Nitrogen is the basis of fertility. It’s the base of the amino acids that make up our DNA and the proteins in our bodies. Nitrogen is a common limiting nutrient in nature, and agriculture, meaning that naturally it is in the shortest supply and limits growth. Humanity used to face global food shortages due to a fixed amount of Nitrogen in circulation. However, since scientists in the early 20th century learned to synthesize, human population has grown rapidly. Today we have more than enough Nitrogen in our biosphere to feed everyone.
Like the elements of carbon and hydrogen, nitrogen also has global cycles that it moves through on the planet. While water and carbon are relatively more simple, stable cycles Nitrogen is dynamic and moves through several pathways as it journeys around the biosphere.

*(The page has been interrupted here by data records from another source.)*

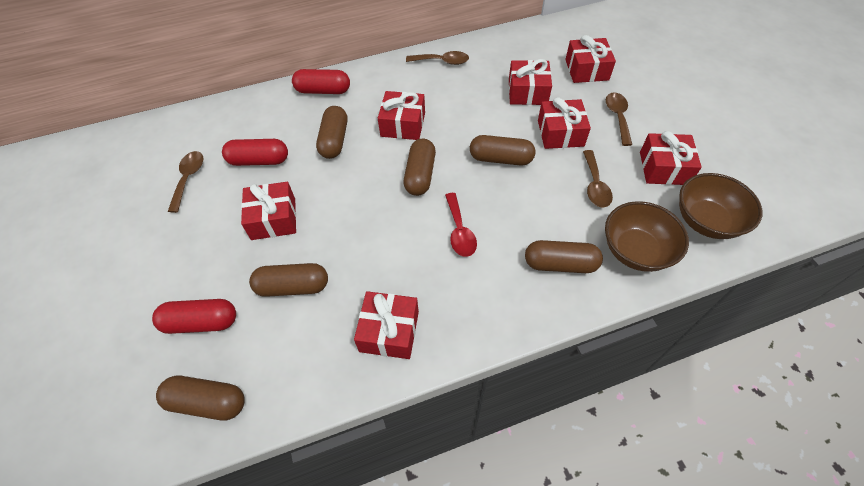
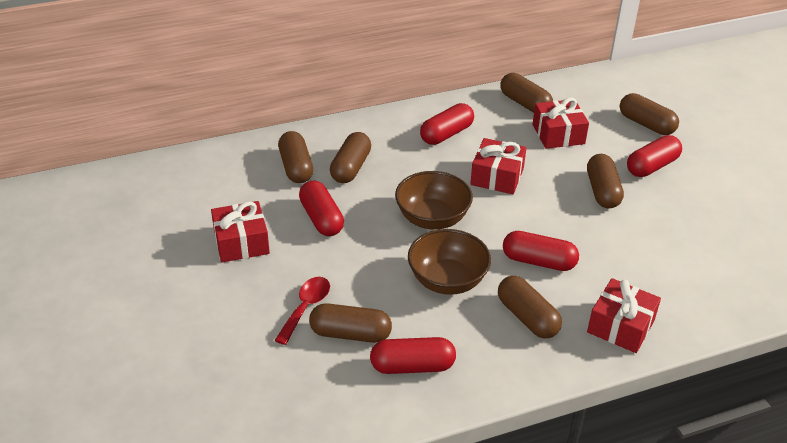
brown capsule: 6 -> 7
brown spoon: 4 -> 0
red capsule: 3 -> 5
red gift: 7 -> 4

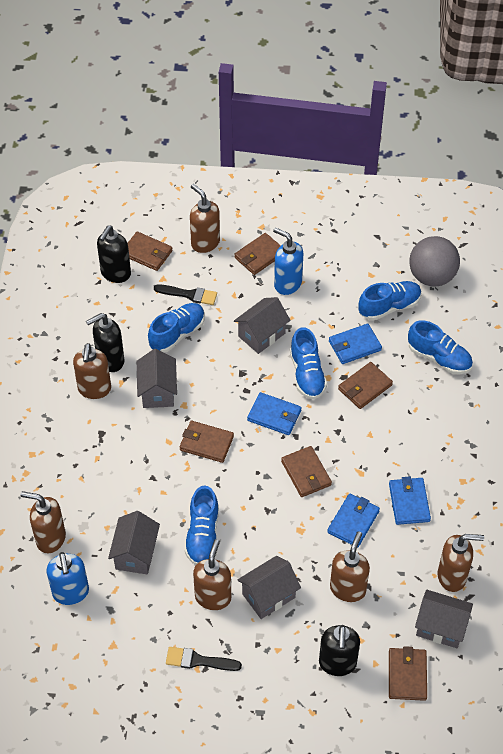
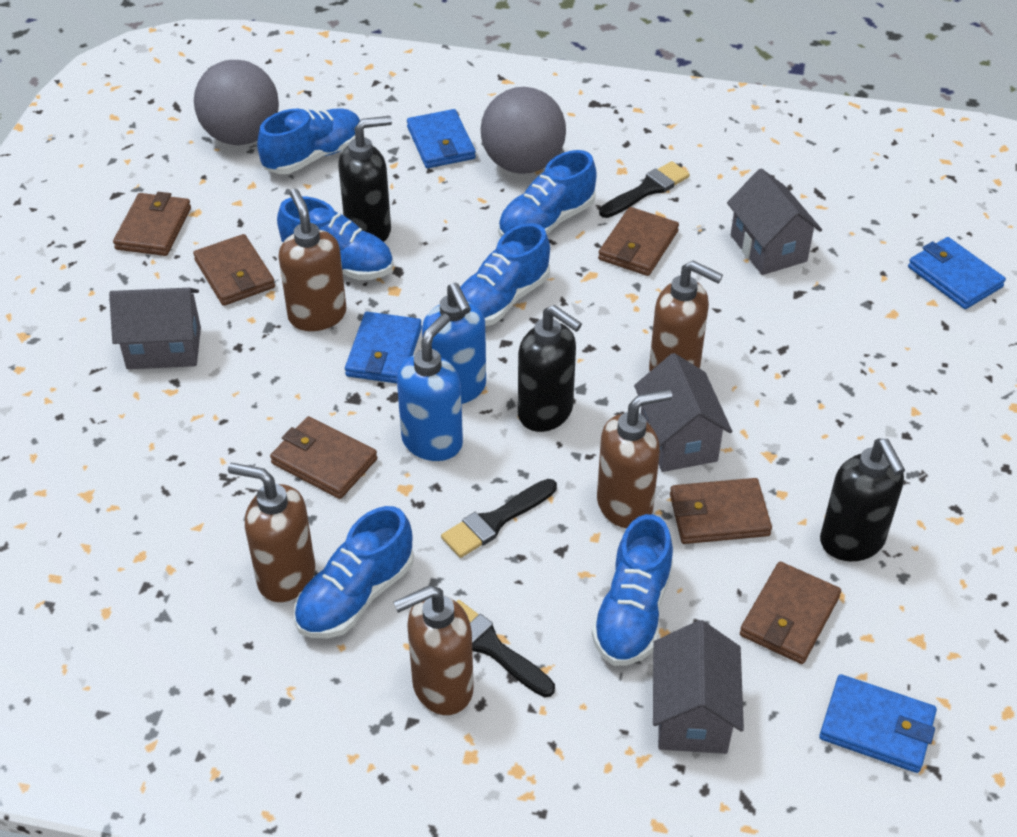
black brush: 2 -> 3
blue shoe: 5 -> 6
brown soap dispenser: 6 -> 5
grey ball: 1 -> 2
grey house: 5 -> 4

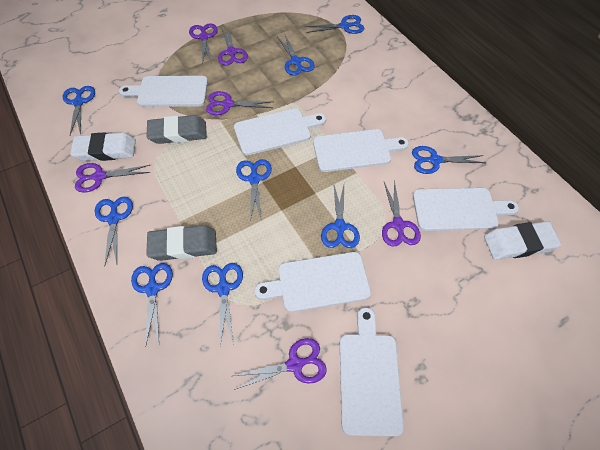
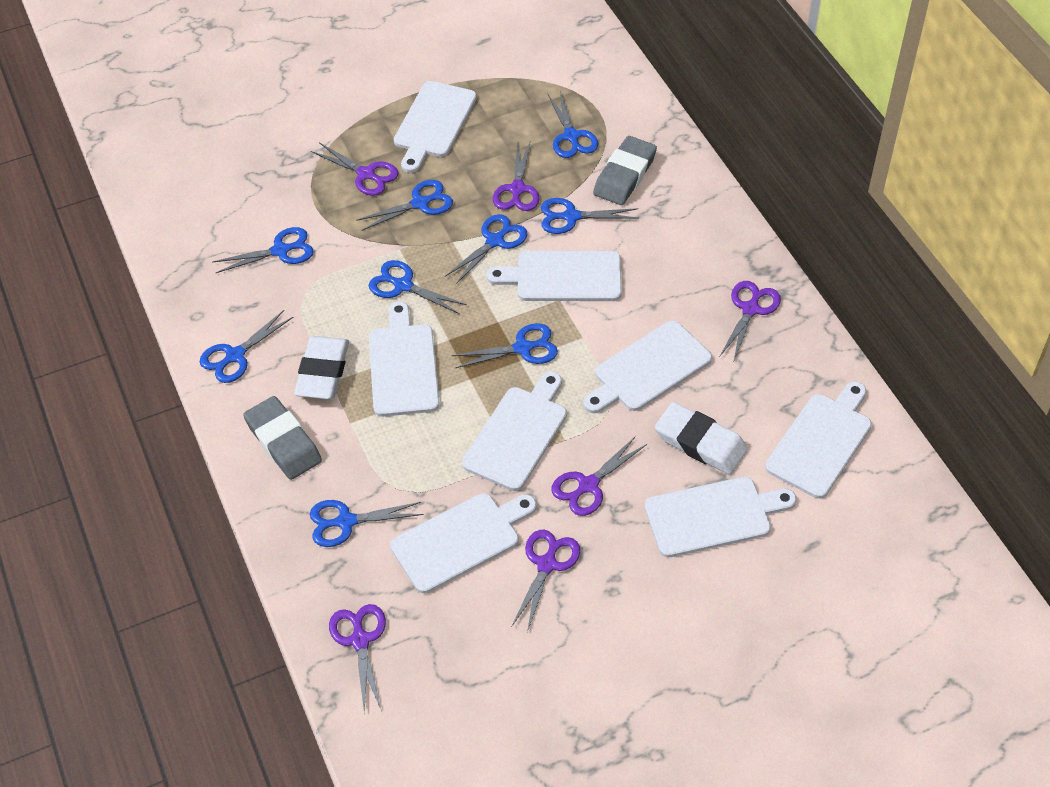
white cutting board: 6 -> 8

Nitrogen has traditionally moved out of the air (N2 makes up 78% of our atmosphere) and into the biosphere through a process called nitrogen fixation. Fixation happens when lightning strikes the ground or through bacteria in the soil working with leguminous plants (like alfalfa and peas). Legumes and soil bacteria convert N2 into ammonia, a form of nitrogen that's usable by plants. When animals eat the plants, and humans eat the plants and animals we acquire protein. Manures from plants, animals and humans have been utilized throughout human history to recycle that nitrogen supplying fertility to agricultural fields.
Perhaps even more so than water and carbon humans have substantially changed the global nitrogen cycle by synthesizing atmospheric N2 into ammonia in the early 20th century through what is known as the Haber Bosch process. German scientists Fritz Haber and Karl Bosch achieved the alchemical feat of creating bread from air when they figured out how to “fix” nitrogen through chemical and electrical processes. Prior to this invention the global population had been limited to under 2 billion. Since the synthesis of Nitrogen global population has more than tripled to 7.8 billion meaning that most of us alive today are made in large part, by ammonia that was synthesized in the Haber Bosch process.